“Data! Data! Data! I can’t make bricks without clay.”- Sir Arthur Conan Doyle.
Ask Sherlock Holmes about the importance of good data when it comes to resolving a conundrum. Most data scientists would agree- building a robust Machine Learning (ML) model without good datasets is challenging.
ML integration in clinical studies has increased as biomedical scientists encounter exponential growth of data volumes and advancements in computing infrastructure. ML is now being deployed on biomedical omics data to predict patient risk stratification for clinical trials and drug target validation, amongst other applications. But is our model-centric approach towards ML advantageous?
Model Centric vs. Data-Centric Approach
Data scientists use only 20% of their time training ML systems; the rest is used to retrieve and prepare datasets for the ML process. Despite this, most industrial and academic research labs follow a model-centric approach towards ML. According to this approach, datasets remain fixed while codes are optimized to improve model performance. A data-centric system, on the other hand, consists of data that improves through iteration. In the context of biomedical omics data, this proves to be a challenging task due to the unavailability of large, uniformly curated datasets.
What does quality omics data look like anyway?
Publicly available omics data is often located at multiple sources.
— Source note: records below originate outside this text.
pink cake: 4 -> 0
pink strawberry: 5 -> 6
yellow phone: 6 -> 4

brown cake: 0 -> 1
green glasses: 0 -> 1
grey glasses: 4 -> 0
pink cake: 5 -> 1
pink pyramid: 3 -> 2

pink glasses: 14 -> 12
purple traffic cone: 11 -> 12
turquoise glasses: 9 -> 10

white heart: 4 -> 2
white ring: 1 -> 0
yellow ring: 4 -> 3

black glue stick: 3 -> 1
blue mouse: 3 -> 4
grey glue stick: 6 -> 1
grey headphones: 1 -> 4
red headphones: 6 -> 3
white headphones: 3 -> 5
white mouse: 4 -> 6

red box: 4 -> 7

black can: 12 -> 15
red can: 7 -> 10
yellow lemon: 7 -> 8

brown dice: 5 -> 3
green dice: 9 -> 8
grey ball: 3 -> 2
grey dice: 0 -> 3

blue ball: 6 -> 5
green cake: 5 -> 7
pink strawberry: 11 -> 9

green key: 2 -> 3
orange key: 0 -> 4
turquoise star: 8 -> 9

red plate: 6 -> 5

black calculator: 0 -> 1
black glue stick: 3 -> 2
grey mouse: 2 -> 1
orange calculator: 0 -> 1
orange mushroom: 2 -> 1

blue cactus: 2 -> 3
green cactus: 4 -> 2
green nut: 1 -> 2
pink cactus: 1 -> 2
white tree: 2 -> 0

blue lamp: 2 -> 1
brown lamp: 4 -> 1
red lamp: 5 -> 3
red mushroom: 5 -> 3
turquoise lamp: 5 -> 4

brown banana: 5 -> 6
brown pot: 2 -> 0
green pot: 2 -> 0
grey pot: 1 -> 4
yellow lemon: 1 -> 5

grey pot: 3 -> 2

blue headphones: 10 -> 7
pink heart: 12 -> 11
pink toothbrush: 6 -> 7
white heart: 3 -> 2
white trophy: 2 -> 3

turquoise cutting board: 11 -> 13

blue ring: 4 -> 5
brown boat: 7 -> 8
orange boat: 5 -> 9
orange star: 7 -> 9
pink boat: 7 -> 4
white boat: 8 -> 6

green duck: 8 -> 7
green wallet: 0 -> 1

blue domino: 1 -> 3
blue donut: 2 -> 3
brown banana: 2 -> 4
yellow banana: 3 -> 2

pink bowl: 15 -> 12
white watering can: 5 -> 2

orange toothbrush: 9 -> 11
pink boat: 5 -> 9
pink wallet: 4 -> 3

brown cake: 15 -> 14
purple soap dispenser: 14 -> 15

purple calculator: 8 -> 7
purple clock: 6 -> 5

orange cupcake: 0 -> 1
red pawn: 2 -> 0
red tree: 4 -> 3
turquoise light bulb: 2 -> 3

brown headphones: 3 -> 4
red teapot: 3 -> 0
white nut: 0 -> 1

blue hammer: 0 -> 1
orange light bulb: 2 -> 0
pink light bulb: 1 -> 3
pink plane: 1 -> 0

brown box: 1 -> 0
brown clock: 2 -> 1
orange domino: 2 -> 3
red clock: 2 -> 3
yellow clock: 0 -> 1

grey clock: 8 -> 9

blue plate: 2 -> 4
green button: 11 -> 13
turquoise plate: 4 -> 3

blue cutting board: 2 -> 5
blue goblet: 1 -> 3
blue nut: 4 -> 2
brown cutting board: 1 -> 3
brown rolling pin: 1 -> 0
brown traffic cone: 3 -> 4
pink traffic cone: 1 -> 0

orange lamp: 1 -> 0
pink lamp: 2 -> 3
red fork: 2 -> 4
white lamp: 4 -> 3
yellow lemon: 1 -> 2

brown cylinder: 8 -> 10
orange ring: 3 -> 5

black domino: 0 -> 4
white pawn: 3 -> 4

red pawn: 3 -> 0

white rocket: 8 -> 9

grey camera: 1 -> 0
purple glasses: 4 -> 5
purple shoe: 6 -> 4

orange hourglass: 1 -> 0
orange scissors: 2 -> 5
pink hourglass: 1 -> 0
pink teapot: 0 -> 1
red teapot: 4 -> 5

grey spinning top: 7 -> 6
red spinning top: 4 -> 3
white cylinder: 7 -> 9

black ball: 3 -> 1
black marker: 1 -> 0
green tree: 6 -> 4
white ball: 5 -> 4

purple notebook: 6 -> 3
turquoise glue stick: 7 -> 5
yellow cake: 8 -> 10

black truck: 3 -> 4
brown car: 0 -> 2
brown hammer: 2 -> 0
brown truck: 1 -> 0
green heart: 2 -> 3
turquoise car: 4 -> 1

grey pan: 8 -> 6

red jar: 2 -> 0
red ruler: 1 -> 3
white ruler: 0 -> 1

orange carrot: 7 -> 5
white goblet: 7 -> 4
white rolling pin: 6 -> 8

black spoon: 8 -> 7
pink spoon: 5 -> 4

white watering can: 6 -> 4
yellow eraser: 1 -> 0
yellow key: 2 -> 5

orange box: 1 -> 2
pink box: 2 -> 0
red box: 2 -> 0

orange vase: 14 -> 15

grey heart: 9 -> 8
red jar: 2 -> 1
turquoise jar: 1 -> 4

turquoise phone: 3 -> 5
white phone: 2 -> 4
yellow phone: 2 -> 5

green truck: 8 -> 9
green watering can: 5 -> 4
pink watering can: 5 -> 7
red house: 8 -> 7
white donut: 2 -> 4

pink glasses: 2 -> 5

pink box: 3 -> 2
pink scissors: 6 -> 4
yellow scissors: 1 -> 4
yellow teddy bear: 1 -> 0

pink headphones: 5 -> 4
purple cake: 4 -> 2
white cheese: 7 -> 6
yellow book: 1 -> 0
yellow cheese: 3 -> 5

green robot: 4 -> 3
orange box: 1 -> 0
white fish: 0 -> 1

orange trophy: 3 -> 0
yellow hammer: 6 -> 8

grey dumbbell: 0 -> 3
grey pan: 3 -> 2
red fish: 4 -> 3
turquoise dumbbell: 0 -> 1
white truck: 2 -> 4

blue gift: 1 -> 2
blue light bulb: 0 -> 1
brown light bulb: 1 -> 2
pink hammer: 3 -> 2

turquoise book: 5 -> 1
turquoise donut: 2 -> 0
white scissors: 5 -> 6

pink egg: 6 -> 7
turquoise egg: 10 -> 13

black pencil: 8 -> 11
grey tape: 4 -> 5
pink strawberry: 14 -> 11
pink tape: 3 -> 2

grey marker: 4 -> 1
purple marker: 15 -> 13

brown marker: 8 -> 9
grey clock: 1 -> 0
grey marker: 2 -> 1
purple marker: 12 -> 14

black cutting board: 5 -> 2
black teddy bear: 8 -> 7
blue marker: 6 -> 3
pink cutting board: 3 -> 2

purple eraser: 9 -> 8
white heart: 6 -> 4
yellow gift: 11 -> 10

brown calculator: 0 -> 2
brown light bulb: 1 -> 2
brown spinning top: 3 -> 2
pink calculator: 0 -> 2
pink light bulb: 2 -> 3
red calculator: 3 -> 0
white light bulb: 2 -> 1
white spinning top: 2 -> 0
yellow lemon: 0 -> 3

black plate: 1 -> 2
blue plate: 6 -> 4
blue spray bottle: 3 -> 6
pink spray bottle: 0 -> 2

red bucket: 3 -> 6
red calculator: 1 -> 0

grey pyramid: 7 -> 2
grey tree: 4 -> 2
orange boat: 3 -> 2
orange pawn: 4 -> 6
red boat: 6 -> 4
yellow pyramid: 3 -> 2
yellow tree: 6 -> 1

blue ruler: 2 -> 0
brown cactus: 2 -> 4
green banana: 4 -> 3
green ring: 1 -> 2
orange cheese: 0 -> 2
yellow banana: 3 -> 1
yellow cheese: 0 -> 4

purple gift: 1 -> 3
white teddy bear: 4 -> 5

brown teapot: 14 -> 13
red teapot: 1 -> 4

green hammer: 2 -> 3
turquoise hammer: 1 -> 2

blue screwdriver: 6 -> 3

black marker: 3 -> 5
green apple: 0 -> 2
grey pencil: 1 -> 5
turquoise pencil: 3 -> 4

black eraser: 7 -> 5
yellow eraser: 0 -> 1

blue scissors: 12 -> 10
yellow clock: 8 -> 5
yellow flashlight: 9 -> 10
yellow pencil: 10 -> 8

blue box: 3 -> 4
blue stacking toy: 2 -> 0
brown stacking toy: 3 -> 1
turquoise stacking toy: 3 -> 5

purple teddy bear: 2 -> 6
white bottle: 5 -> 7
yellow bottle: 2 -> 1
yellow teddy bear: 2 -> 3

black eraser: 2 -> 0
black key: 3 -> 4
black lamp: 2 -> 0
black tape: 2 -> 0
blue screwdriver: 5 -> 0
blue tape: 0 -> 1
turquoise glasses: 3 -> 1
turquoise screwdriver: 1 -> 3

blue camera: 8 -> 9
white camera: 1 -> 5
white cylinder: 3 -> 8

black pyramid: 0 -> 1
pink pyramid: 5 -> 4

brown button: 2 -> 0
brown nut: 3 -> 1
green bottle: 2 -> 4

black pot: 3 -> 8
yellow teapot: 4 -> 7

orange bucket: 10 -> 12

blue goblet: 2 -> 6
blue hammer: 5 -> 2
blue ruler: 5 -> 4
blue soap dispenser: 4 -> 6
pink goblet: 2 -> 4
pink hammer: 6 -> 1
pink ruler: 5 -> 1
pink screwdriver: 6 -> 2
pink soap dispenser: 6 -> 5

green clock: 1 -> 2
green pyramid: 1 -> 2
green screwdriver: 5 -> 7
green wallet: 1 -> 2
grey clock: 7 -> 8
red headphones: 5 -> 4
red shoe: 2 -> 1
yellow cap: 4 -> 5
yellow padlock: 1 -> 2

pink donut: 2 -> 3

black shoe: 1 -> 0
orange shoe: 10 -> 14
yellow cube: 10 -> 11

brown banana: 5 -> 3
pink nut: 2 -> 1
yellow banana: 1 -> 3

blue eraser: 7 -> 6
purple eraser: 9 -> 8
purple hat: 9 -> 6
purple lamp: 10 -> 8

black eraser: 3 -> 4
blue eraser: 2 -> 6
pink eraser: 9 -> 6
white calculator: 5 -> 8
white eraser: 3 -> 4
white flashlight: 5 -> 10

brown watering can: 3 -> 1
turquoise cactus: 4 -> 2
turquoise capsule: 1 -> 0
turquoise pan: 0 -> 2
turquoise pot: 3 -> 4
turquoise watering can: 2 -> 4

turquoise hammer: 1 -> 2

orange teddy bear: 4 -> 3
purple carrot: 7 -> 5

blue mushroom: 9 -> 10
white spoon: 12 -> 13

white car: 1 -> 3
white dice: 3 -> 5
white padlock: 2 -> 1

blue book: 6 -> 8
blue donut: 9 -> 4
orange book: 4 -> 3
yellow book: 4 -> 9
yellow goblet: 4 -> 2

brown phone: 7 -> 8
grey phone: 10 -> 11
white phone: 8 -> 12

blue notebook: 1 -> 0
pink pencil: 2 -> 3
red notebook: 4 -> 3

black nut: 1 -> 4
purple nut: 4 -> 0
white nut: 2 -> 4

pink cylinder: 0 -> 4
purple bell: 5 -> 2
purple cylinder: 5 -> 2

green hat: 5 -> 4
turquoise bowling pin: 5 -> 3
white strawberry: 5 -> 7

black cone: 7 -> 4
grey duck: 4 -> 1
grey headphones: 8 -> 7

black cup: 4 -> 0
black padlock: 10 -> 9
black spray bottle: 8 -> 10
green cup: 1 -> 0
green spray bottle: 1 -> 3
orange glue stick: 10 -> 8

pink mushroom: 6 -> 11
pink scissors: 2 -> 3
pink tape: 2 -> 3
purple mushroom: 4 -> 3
Different data sources may follow various labeling conventions for patient samples, gene annotation schemes, and file storage formats. Considerable efforts and resources are put into combining and preparing such datasets for further analysis and ML integration.
When dealing with hundreds of omics datasets, large numbers of inconsistent labels prove harmful to ML systems. Such ML systems learn to identify the patterns created by erroneous data as correctly labeled. A data-centric approach, in this condition, focuses on selecting datasets with consistent and accurate labels. Additionally, good quality omics datasets have good coverage of important cases, improve from timely inputs from production data, and are sized appropriately.
Quality data at the core of MLOps
A focus on utilizing high-quality omics datasets reaps essential benefits to bioinformaticians and data scientists working in clinical settings. Often, improving the quality of datasets readily enhances the accuracy of data interpretation without the hassle of fixing too many codes. Additionally, quality biomedical datasets set the stage for a positive feedback loop for better model training in the machine learning life cycle.
According to AI pioneer and technology entrepreneur Andrew Ng, systematically optimizing an ML life cycle with data-centric tools and processes yields a superior model performance. Thus, developing MLOps tools that support a data-centric approach is elementary to significant biomedical advancements.
- Mirza B., et al. Machine Learning and Integrative Analysis of Biomedical Big Data. Genes. vol. 28.10(2):87 (2019).
- Sagar R. Big Data To Good Data: Andrew Ng Urges ML Community To Be More Data-Centric And Less Model-Centric. Analytics India Magazine (2021).